Temperature causes resistance to change (temperature coefficient ~0.1%/°C for gauge resistance, higher for lead wires). A single strain gauge cannot distinguish between strain and temperature change—both alter resistance. Full Wheatstone bridge (using 4 active gauges or 3 active + 1 dummy gauge) provides intrinsic temperature compensation: the dummy gauge is exposed to temperature but not strain, so its resistance change cancels the temperature drift of the active gauges via the bridge ratiometric configuration. Alternatively, a strain gauge can be paired with an identical unstressed gauge at an adjacent bridge arm (passive temperature compensation). Modern data acquisition software also applies mathematical temperature compensation using RTD (resistance temperature detector) measurement, but hardware compensation is simpler and more reliable.

What are common error sources in Wheatstone bridge measurement?

Lead resistance: wires connecting the sensor to the bridge introduce parasitic resistance; mitigated using 3-wire or 4-wire (Kelvin) connection. Contact resistance: poor soldering or connector corrosion adds error; precision bridges use crimp connectors and shielded cabling. Excitation voltage drift: battery discharge or power supply noise distorts measurements; regulated supplies and ratiometric measurement minimize this. Temperature gradients: Joule heating in the strain gauge causes temperature drift; limit excitation duration or use pulsed excitation. EMI (electromagnetic interference): AC noise from nearby equipment couples into bridge leads; mitigate with shielded twisted-pair cabling and grounding. Null detector (galvanometer or ADC) sensitivity: high-sensitivity detectors cost more but reduce balance uncertainty.

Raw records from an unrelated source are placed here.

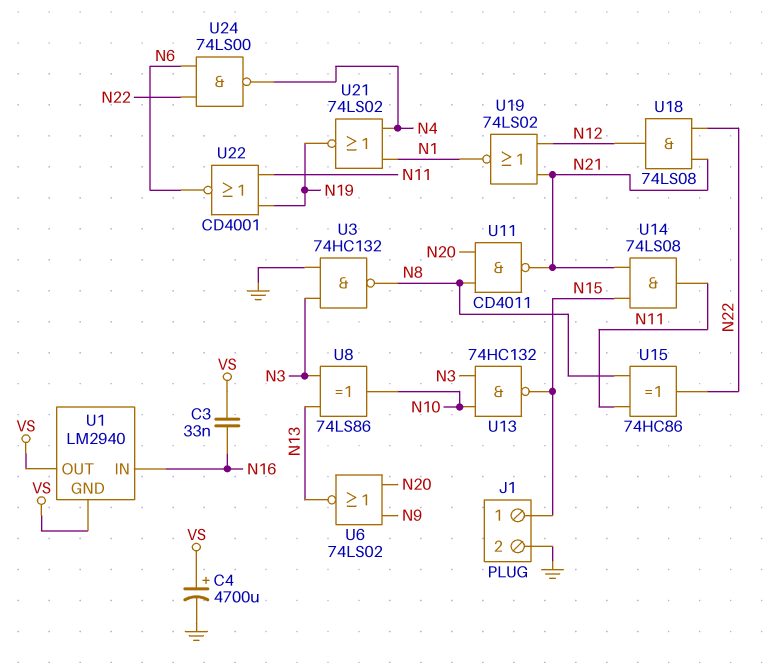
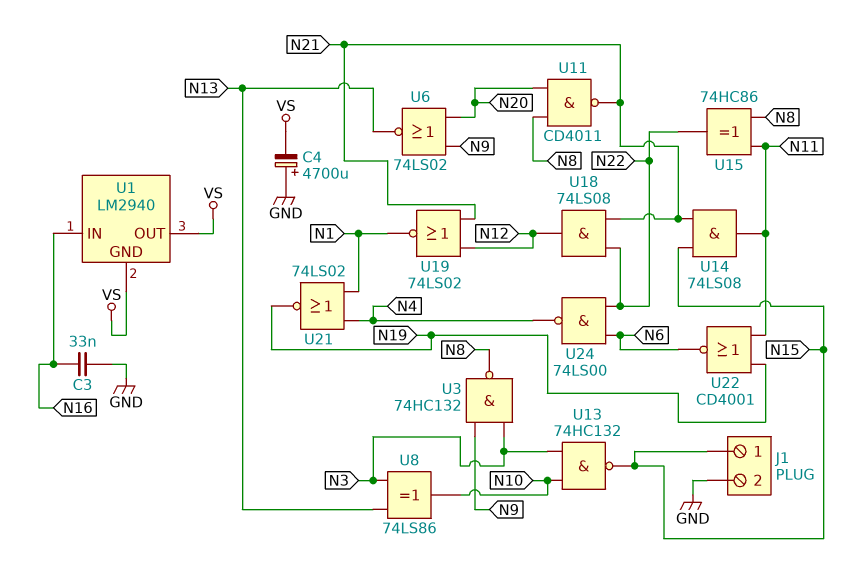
C3: 33nF (N16, VS) -> 33nF (GND, N16)
C4: 4700uF (plus VS, minus GND) -> 4700uF (plus GND, minus VS)
U3: NAND 74HC132 (in GND, in N3, out N8) -> NAND 74HC132 (in N3, in N9, out N8)

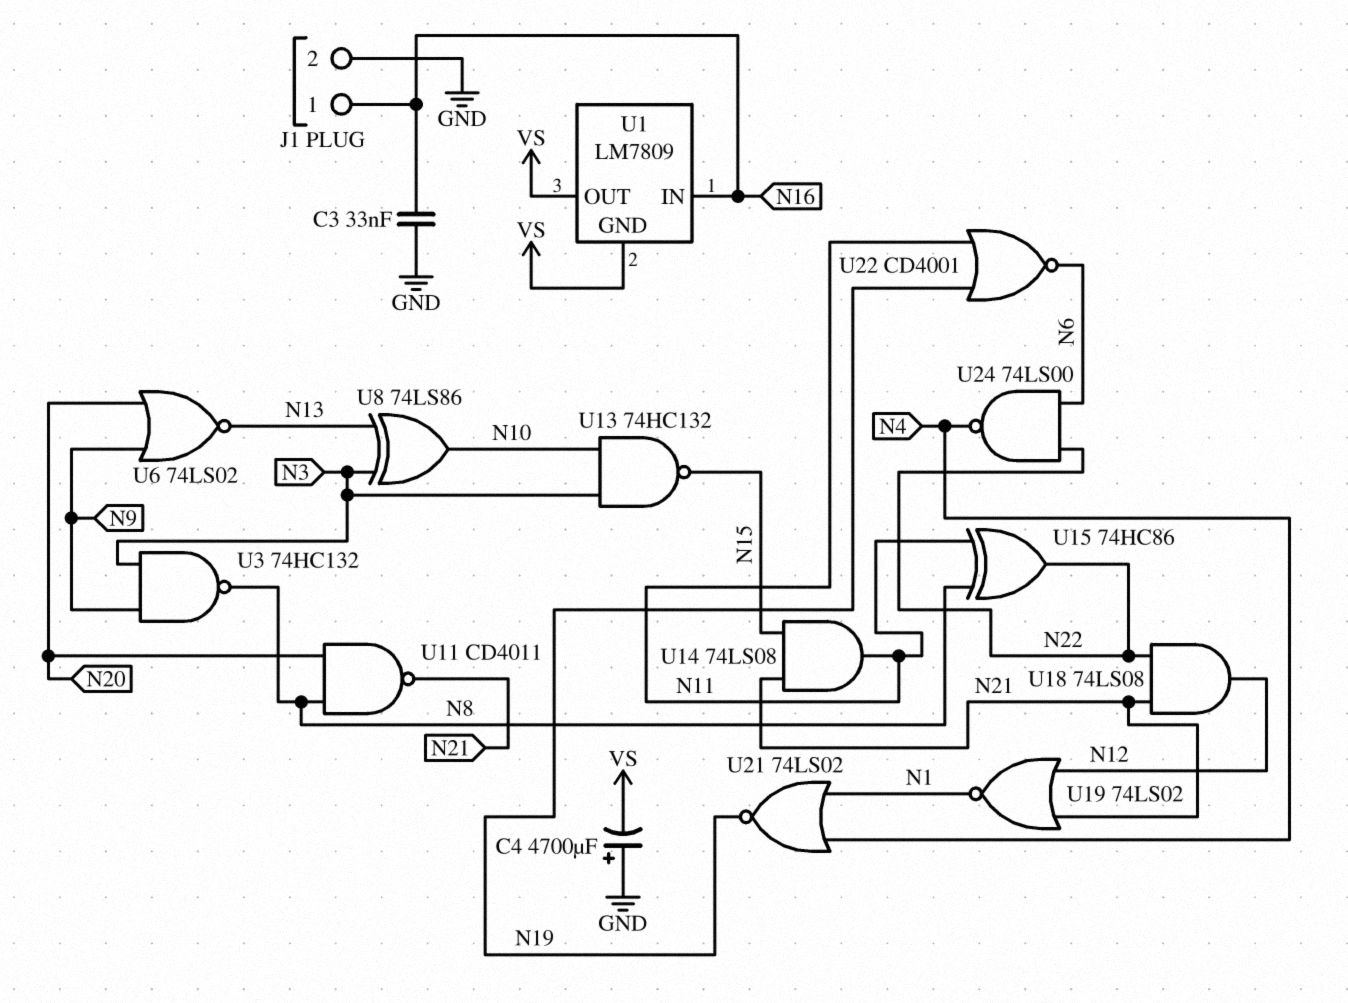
J1 pin 1: N15 -> N16
U1: LM2940 -> LM7809

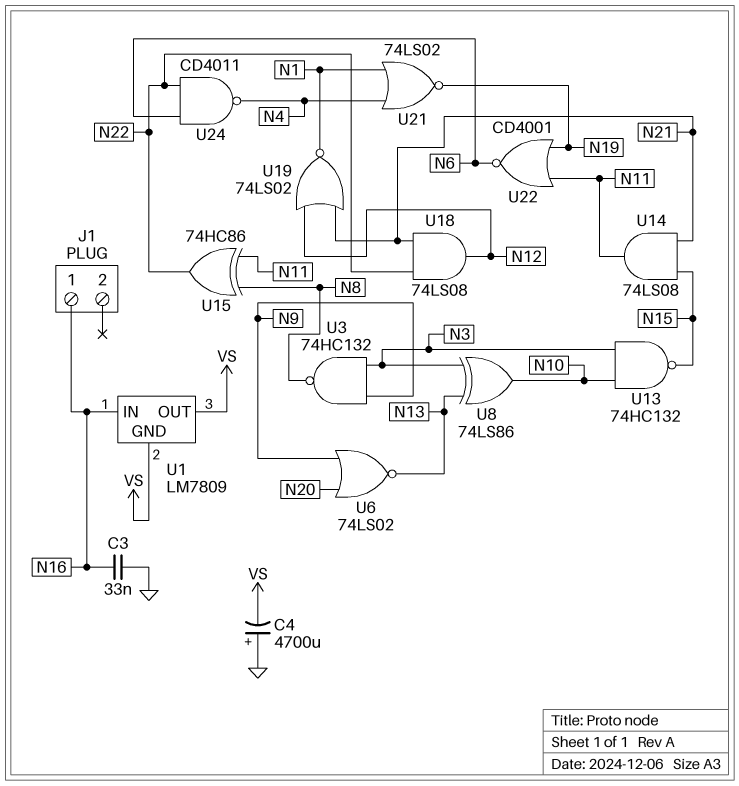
J1 pin 2: GND -> none
U11: NAND CD4011 (in N8, in N20, out N21) -> none
U24: NAND 74LS00 (in N6, in N22, out N4) -> NAND CD4011 (in N6, in N22, out N4)

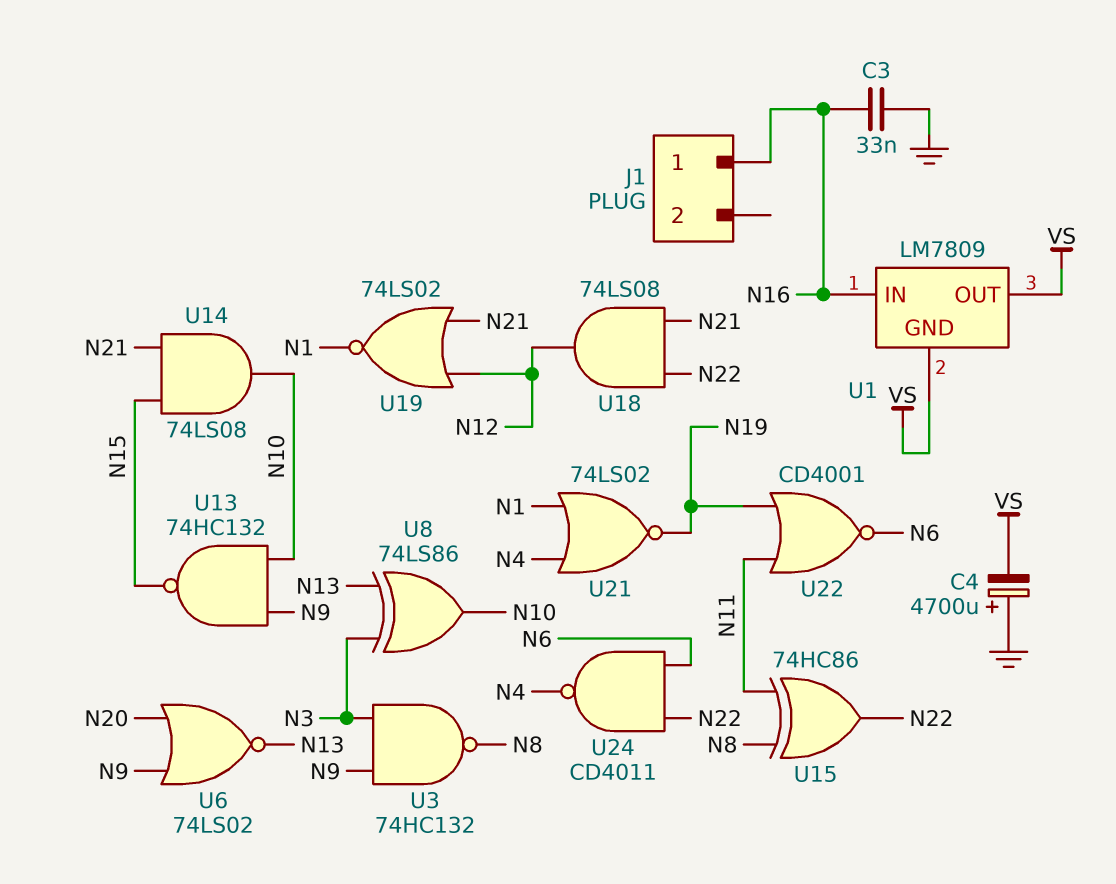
U13: NAND 74HC132 (in N3, in N10, out N15) -> NAND 74HC132 (in N9, in N10, out N15)
U14: AND 74LS08 (in N15, in N21, out N11) -> AND 74LS08 (in N15, in N21, out N10)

How does bridge sensitivity relate to precision in strain measurement?

Sensitivity S (V/Ω) quantifies how much output voltage changes per ohm of sensor resistance change. Higher sensitivity increases precision: a more sensitive bridge produces larger voltage swings for small strain, making ADC quantization errors negligible. For a strain gauge, S = V_in × R_gauge / (2 × R_gauge)² ≈ V_in / (4 × R_gauge) for matched-arm bridge. To boost sensitivity without increasing V_in, use smaller-resistance gauges (10Ω vs. 350 Ω gives ~35× sensitivity boost) or employ instrumentation amplifiers to scale the output voltage. Full bridge configuration (4 active gauges vs. 1) provides 4× intrinsic sensitivity. Typical strain measurement systems achieve &lt;1 μ-strain resolution with a 5V bridge + AD620 instrumentation amplifier + 16-bit ADC.